Mitophagy suppresses motor neuron necroptotic mitochondrial damage and alleviates necroptosis that converges to SARM1 in acrylamide-induced dying-back neuropathy.

Abstract

Acrylamide (ACR), a common industrial ingredient that is also found in many foodstuffs, induces dying-back neuropathy in humans and animals. However, the mechanisms remain poorly understood. Sterile alpha and toll/interleukin 1 receptor motif-containing protein 1 (SARM1) is the central determinant of axonal degeneration and has crosstalk with different cell death programs to determine neuronal survival. Herein, we illustrated the role of SARM1 in ACR-induced dying-back neuropathy. We further demonstrated the upstream programmed cell death mechanism of this SARM1-dependent process. Spinal cord motor neurons that were induced to overexpress SARM1 underwent necroptosis rather than apoptosis in ACR neuropathy. Mechanically, non-canonical necroptotic pathways mediated mitochondrial permeability transition pore (mPTP) opening, reactive oxygen species (ROS) production, and mitochondrial fission. What's more, the final executioner of necroptosis, phosphorylation-activated mixed lineage kinase domain-like protein (MLKL), aggregated in mitochondrial fractions.
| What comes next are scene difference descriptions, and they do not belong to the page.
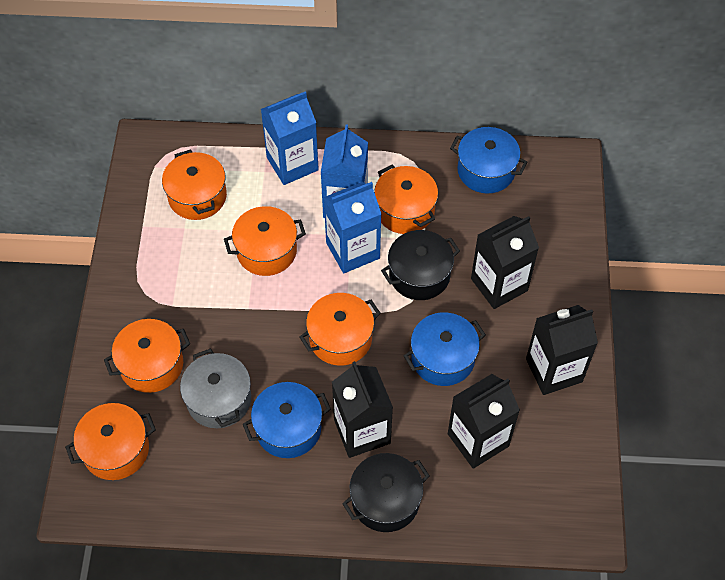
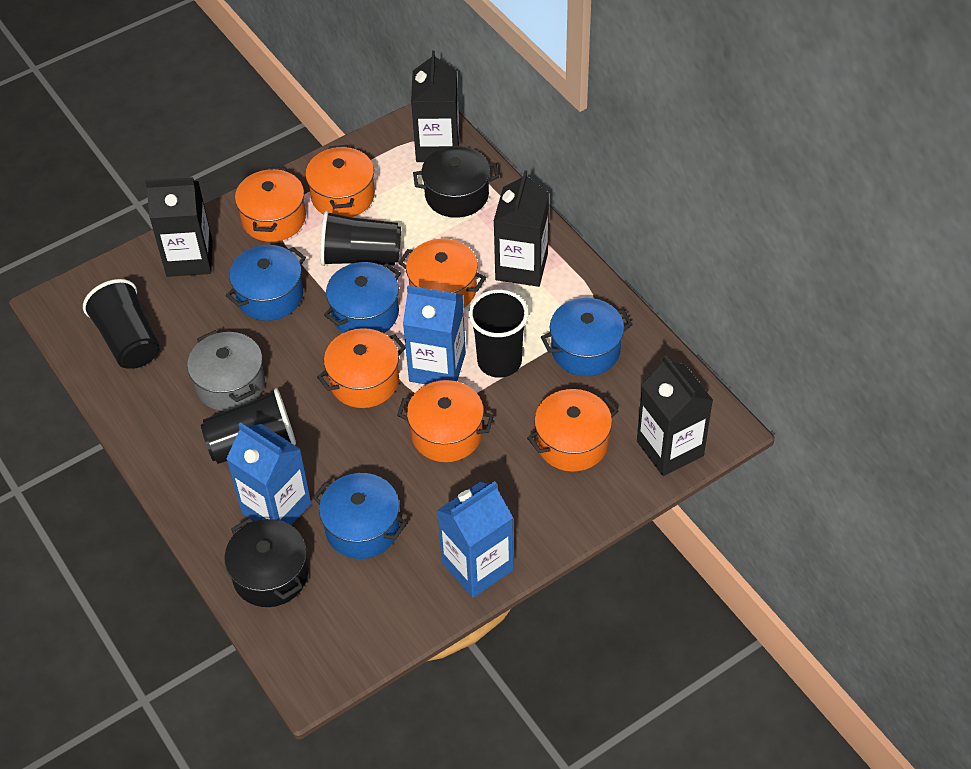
black cup: 0 -> 4
blue pot: 3 -> 4

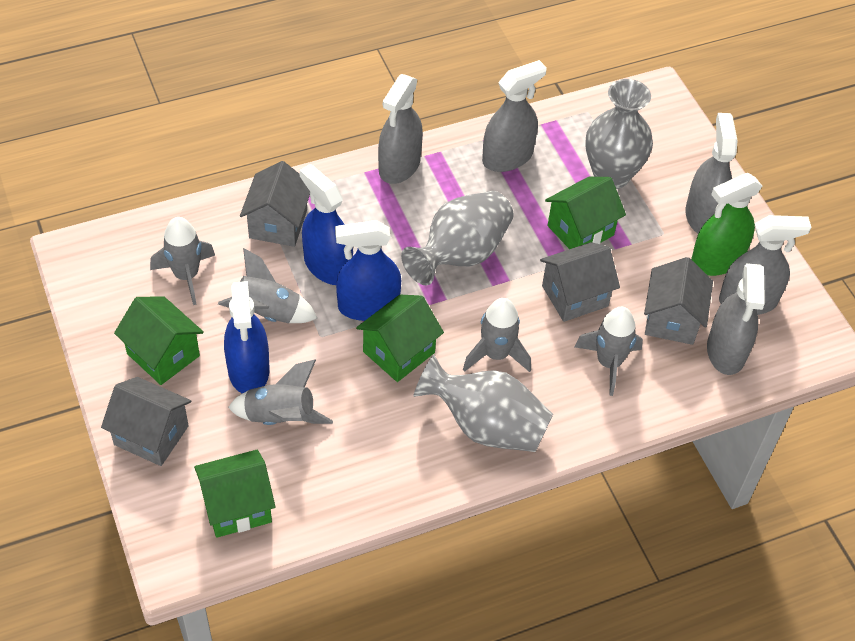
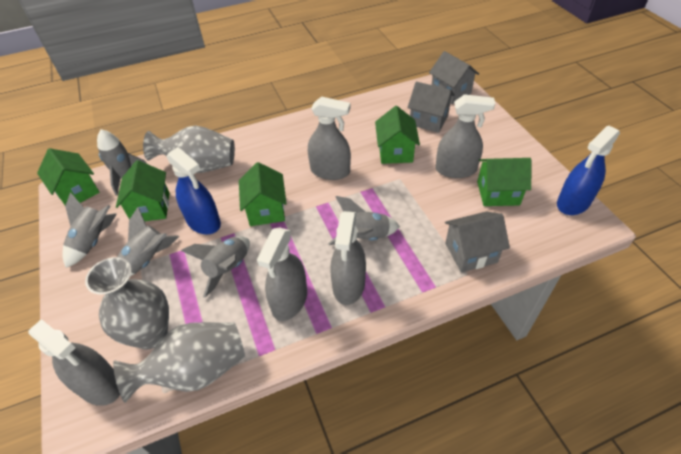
blue spray bottle: 3 -> 2
green house: 4 -> 5
green spray bottle: 1 -> 0
grey house: 4 -> 3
Rapamycin intervention removed the impaired mitochondria, inhibited necroptosis for axon maintenance and neuronal survival, and alleviated ACR neuropathy. Our work clarified the functional links among mitophagy, necroptosis, and SARM1-dependent axonal destruction during ACR intoxication, providing novel therapeutic targets for dying-back neuropathies.